The dog issue is just the latest in increasing often challenges to what i decide,

In answer to your question I have had dogs in the past the last one sadly left us when my ds was 1yrs old he is now 4.5 I know that my parents are concerned but these are not issues that i haven't thought through.

If i thought that there was any danger to ds or any other children that came to visit i would get rid of the puppy but with training this hopefully wouldn't be an issue.

OP posts:
mrscynical · 21/07/2010 11:16

Leaving the dog aside, I have to say that for all the years I was married I was treated as a adult. However now that I am divorced I find that my parents seem to think I am 14 again.

Like you I have a good relationship with my parents but have been puzzled, upset and even outraged (quietly) by the way they now want to have a say in all aspects of my life.

Part of me thinks it is them getting older and needing me and my children more as some kind of emotional security, trying to be kind as I had a couple of terrible years with my ex or just plain being a pain in the bum as there lives are quite boring (due to their ages and not getting out like they used to).

I do not have any answers but think it is not that unusual and I am also suffering and I am over 40!

thumbwitch · 21/07/2010 11:19

Parents huh - they don't change, tbh. I get treated like a miscreant teen occasionally and I'm 43!

At some level, if they don't 100% agree with your choices, they still feel as though they are duty-bound to parent you and make you realise that you are not as old or wise as them. Regardless of the truth of that.

colditz · 21/07/2010 11:20

My GRANDAD STILL TREATS MY 56 YEAR OLD FATHER LIKE AN IDIOT.

valiumSingleton · 21/07/2010 11:24

Well, clearly they won't mind your dog for you. But I think the only way to deal with this is to ignore them and get a dog anyway.

PP is right, my parents do this all the time. They don't seem to fully grasp that there's no reason why I would agree 100% with their choices and they tend to think that when I don't I"m being awkward/ungrateful/foolish or my mum's favourite making a point.

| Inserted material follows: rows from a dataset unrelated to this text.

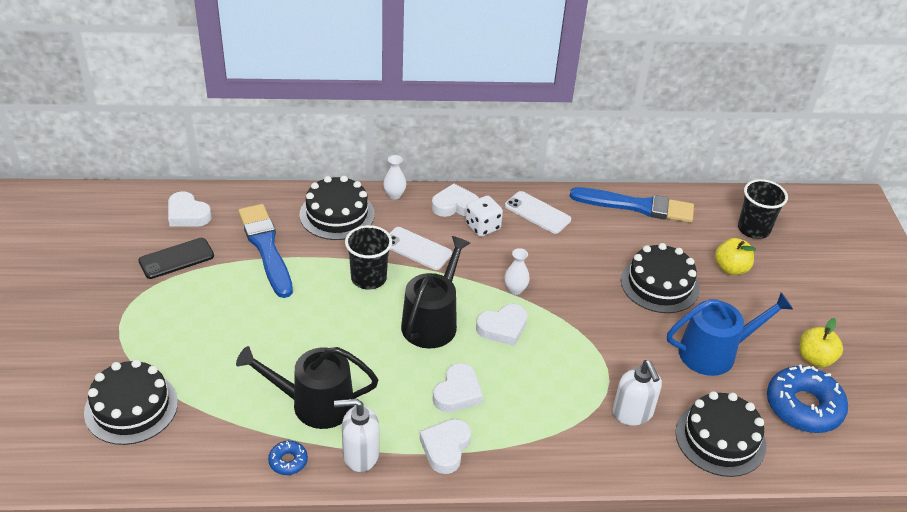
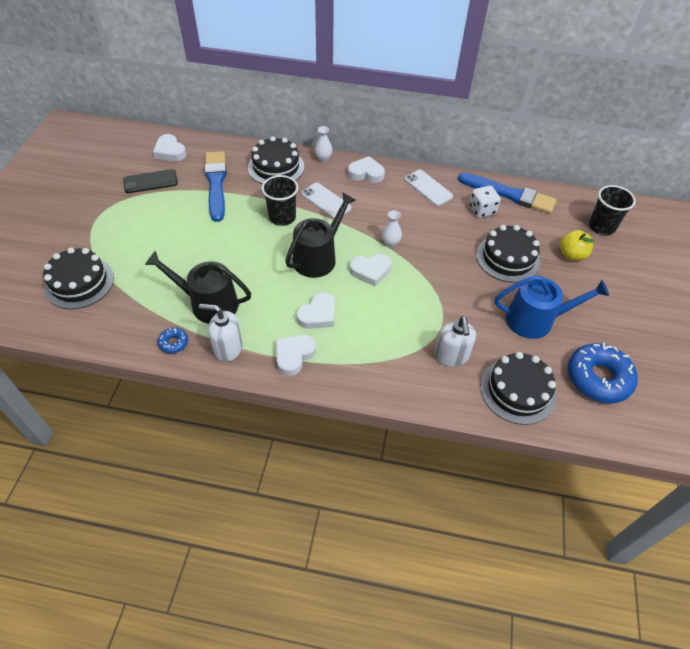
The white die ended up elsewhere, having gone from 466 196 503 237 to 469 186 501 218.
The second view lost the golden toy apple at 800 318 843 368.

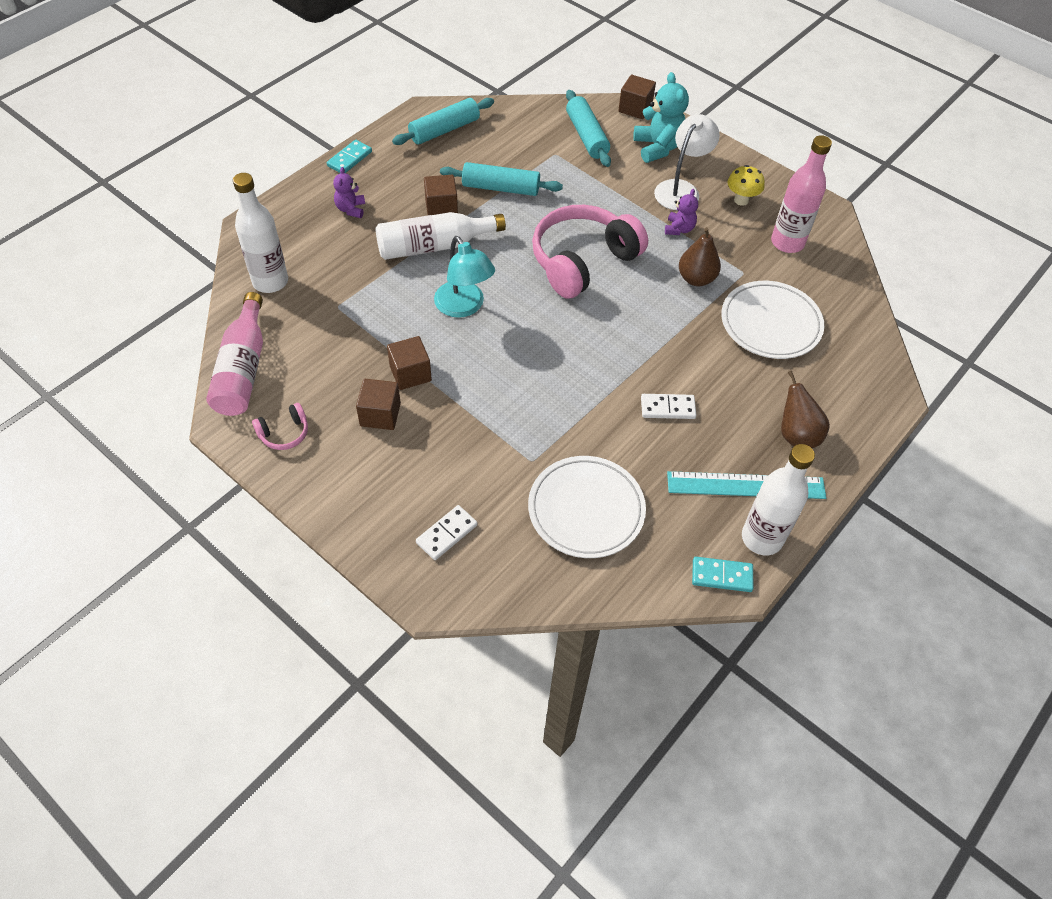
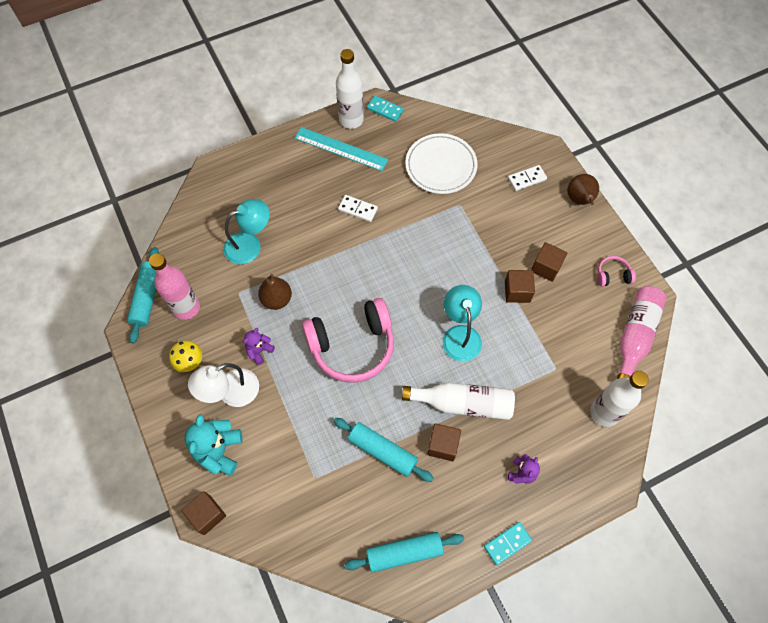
The aqua rolling pin ended up elsewhere, having gone from 566 90 611 167 to 127 247 159 343.
Where the white dinner plate stood at 721 281 824 359, the aqua lamp came to stand at 223 199 270 264.
The brown pear fruit ended up elsewhere, having gone from 781 371 830 448 to 567 174 599 205.

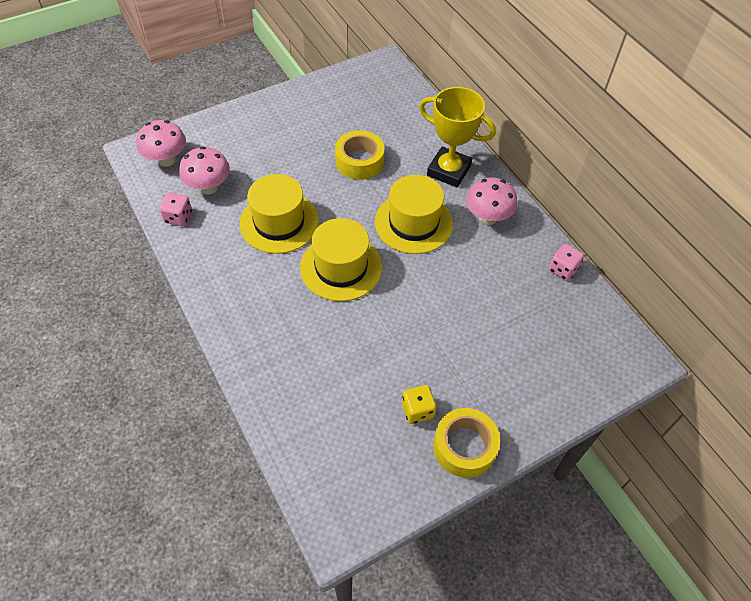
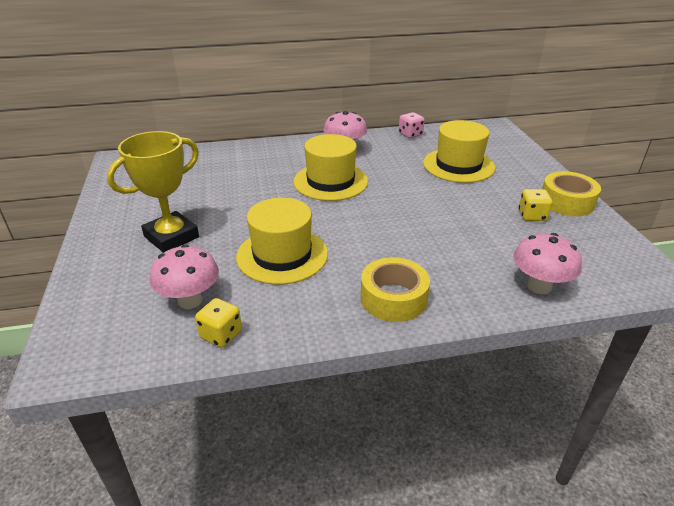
The pink toadstool ended up elsewhere, having gone from 136 120 186 167 to 513 233 582 294.
What was the pink die at 159 193 192 226 turned into the golden die at 195 298 242 348.
The golden tall hat ended up elsewhere, having gone from 300 218 382 301 to 423 120 495 183.
The golden roll of tape ended up elsewhere, having gone from 335 130 385 180 to 361 257 430 322.
The golden award cup ended up elsewhere, having gone from 419 87 496 188 to 107 131 199 253.

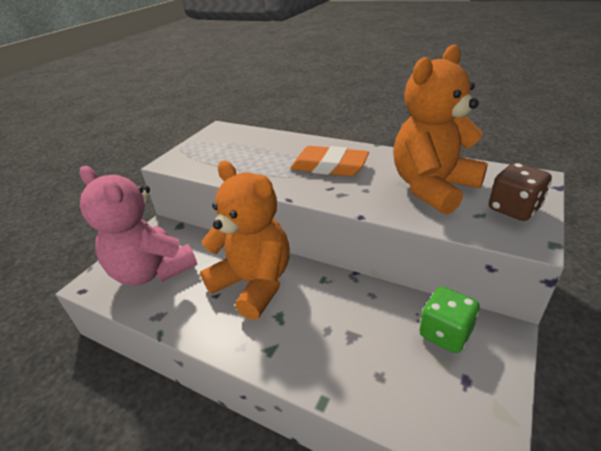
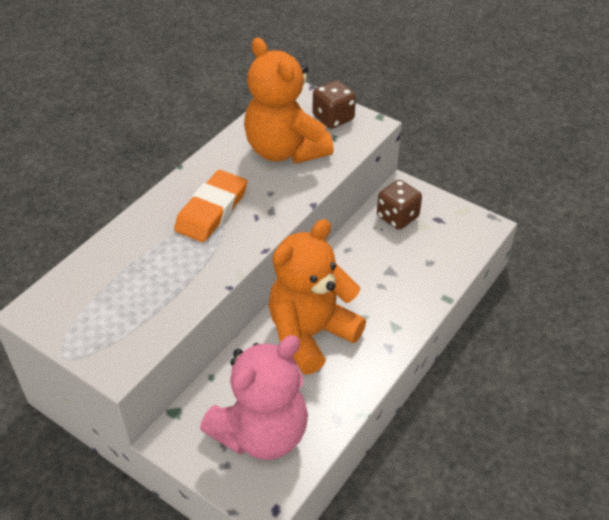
What was the green die at 419 287 480 353 turned into the brown die at 377 180 422 230.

I think it's quite classic behaviour from the parents of adults.

I've learnt not to debate it with them. DOn't justify your decisions. That feeds into their belief that you need their approval. You don't need their approval.

I once asked my mother if she'd talk to Eleanor/Maureen/Marion like she talked to me. (Her friends). She wouldn't dream of it. But she thinks nothing of talking to me in that way. And then she gets irritated with me because I don't say 'oh you're absolutely right!'.

I do have a good relationship with her despite this.

exexpat · 21/07/2010 11:27

I was very independent of my parents from an early age (left home at 17) and spent most of my adult life abroad, until DH died nearly four years ago and I returned to the UK. Since then my parents have been very helpful, but also seem to have reverted to treating me more like a child again - worrying about where I am going and who with, calling every day, giving advice about things I am perfectly capable of doing by myself (I'm a 42 year old Cambridge graduate ffs!), or to do with the DCs.

I think it's the protective parental instinct kicking in for them again - I've seen a few similar comments on MN from other lone parents. Anyway, I smile, nod, maybe thank them for their advice, then ignore it and just do whatever I think best. Works for me.... (I think I did much the same when I actually was a teenager too, come to think of it.)

Butterbur · 21/07/2010 11:29

Now that you are divorced your parents undoubtedly worry more about you - hence the interference. TBH, you're lucky to have parents who love you and support you. The commentary on how you run your life is a small price to pay (speaking as someone whose parents have always had something to say about whatever I'm doing). Just nod and ignore.

Plus, what if you decided to go back to work? Who would look after the dog?